MirrorFuzz：利用LLM与共享缺陷进行深度学习框架API模糊测试 (MirrorFuzz: Leveraging LLM and Shared Bugs for Deep Learning Framework APIs Fuzzing)

Deep learning (DL) frameworks serve as the backbone for a wide range of artificial intelligence applications. However, bugs within DL frameworks can cascade into critical issues in higher-level applications, jeopardizing reliability and security. While numerous techniques have been proposed to detect bugs in DL frameworks, research exploring common API patterns across frameworks and the potential risks they entail remains limited. Notably, many DL frameworks expose similar APIs with overlapping input parameters and functionalities, rendering them vulnerable to shared bugs, where a flaw in one API may extend to analogous APIs in other frameworks. To address this challenge, we propose MirrorFuzz, an automated API fuzzing solution to discover shared bugs in DL frameworks. MirrorFuzz operates in three stages: First, MirrorFuzz collects historical bug data for each API within a DL framework to identify potentially buggy APIs. Second, it matches each buggy API in a specific framework with similar APIs within and across other DL frameworks. Third, it employs large language models (LLMs) to synthesize code for the API under test, leveraging the historical bug data of similar APIs to trigger analogous bugs across APIs. We implement MirrorFuzz and evaluate it on four popular DL frameworks (TensorFlow, PyTorch, OneFlow, and Jittor). Extensive evaluation demonstrates that MirrorFuzz improves code coverage by 39.92\% and 98.20\% compared to state-of-the-art methods on TensorFlow and PyTorch, respectively. Moreover, MirrorFuzz discovers 315 bugs, 262 of which are newly found, and 80 bugs are fixed, with 52 of these bugs assigned CNVD IDs.

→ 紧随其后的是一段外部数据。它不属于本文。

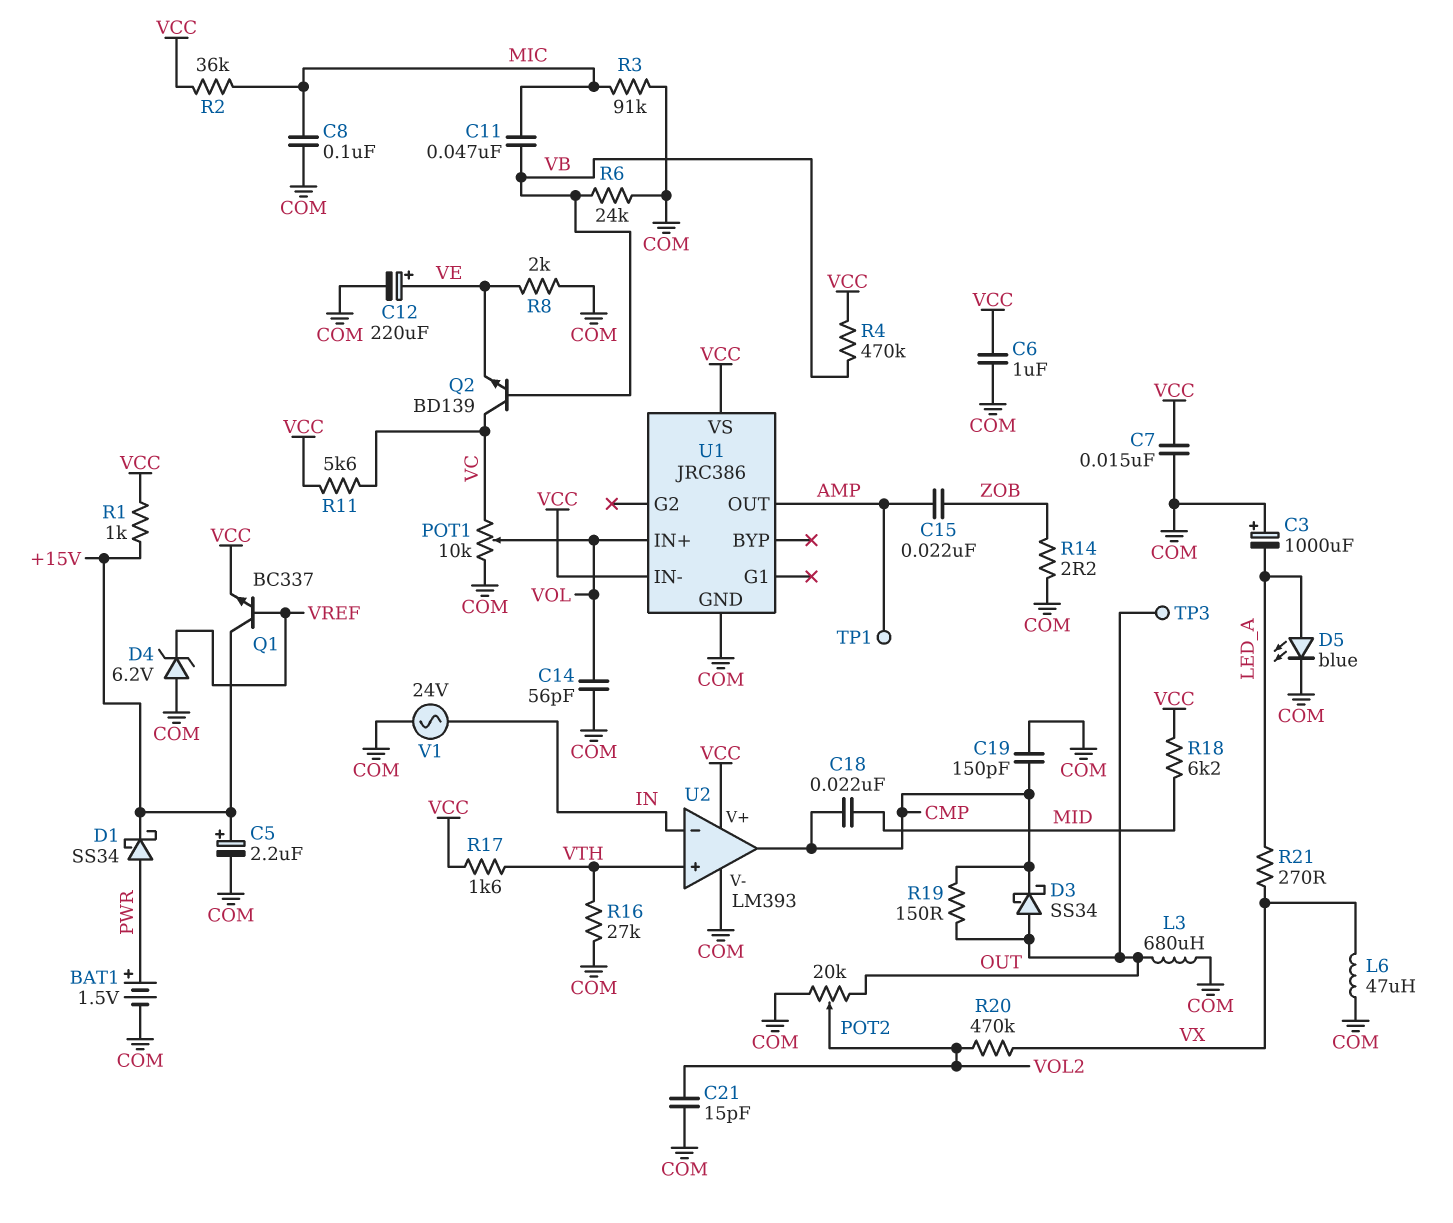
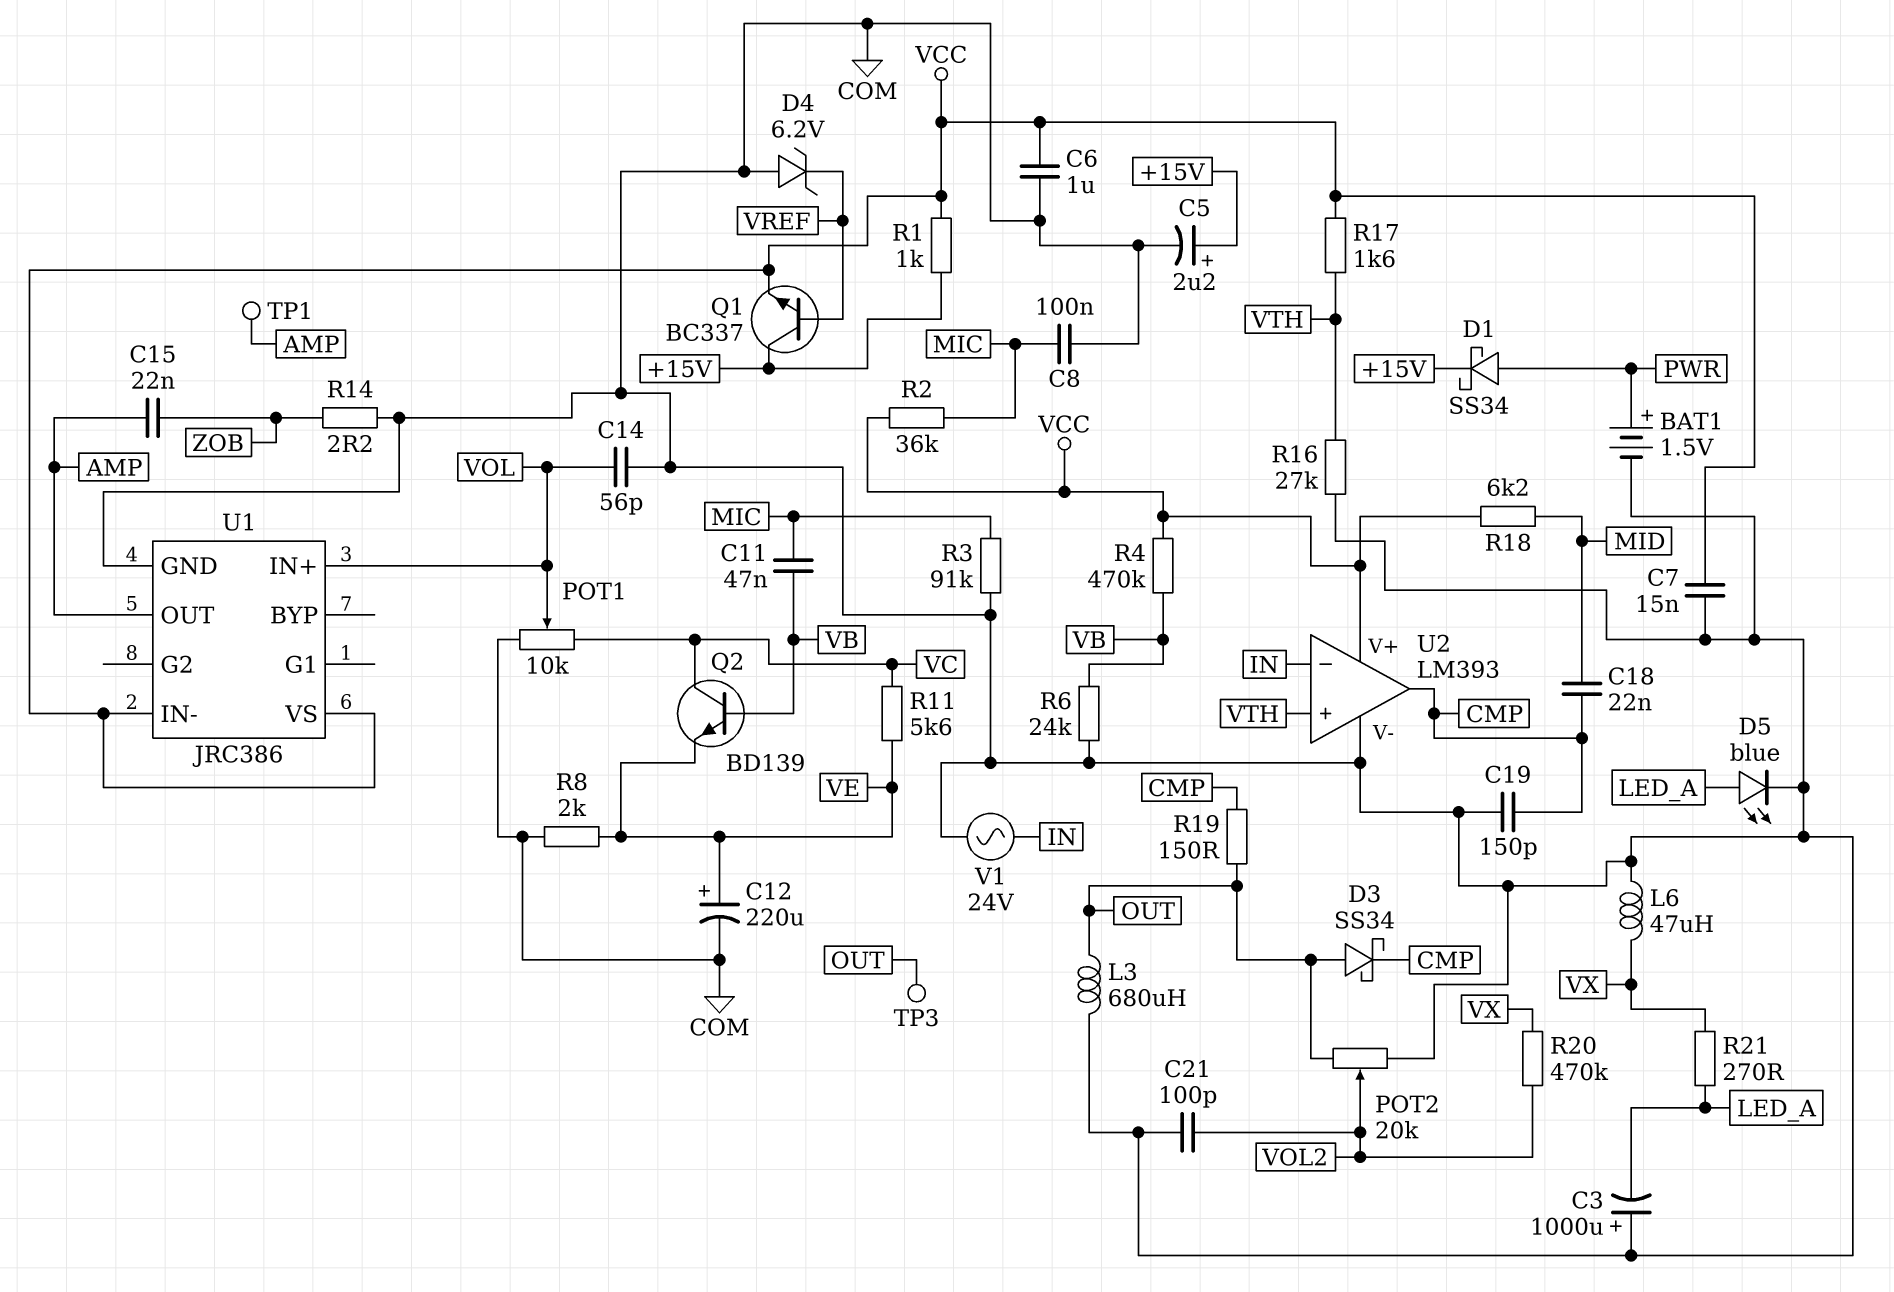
C21: 15pF (COM, VOL2) -> 100pF (COM, VOL2)
R11: 5.6k (VC, VCC) -> 5.6k (VC, VE)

翻译：深度学习（DL）框架是众多人工智能应用的基石。然而，深度学习框架中的缺陷可能引发高层应用的关键问题，危及可靠性与安全性。尽管已有大量技术被提出用于检测深度学习框架中的缺陷，但探究跨框架的通用API模式及其潜在风险的研究仍较为有限。值得注意的是，许多深度学习框架提供了具有重叠输入参数和功能的相似API，这使得它们容易受到共享缺陷的影响，即一个API中的缺陷可能延伸到其他框架的类似API中。为应对这一挑战，我们提出了MirrorFuzz，一种用于发现深度学习框架中共享缺陷的自动化API模糊测试方案。MirrorFuzz分三个阶段运行：首先，MirrorFuzz收集深度学习框架内每个API的历史缺陷数据，以识别潜在易出错的API。其次，它将特定框架中的每个易出错API与其他深度学习框架内及跨框架的相似API进行匹配。第三，它利用大型语言模型（LLM）为被测API合成代码，并借助相似API的历史缺陷数据来触发跨API的类似缺陷。我们实现了MirrorFuzz，并在四个主流深度学习框架（TensorFlow、PyTorch、OneFlow和Jittor）上进行了评估。大量实验表明，与最先进方法相比，MirrorFuzz在TensorFlow和PyTorch上分别将代码覆盖率提升了39.92%和98.20%。此外，MirrorFuzz共发现了315个缺陷，其中262个为新发现缺陷，80个缺陷已被修复，其中52个缺陷获得了CNVD编号。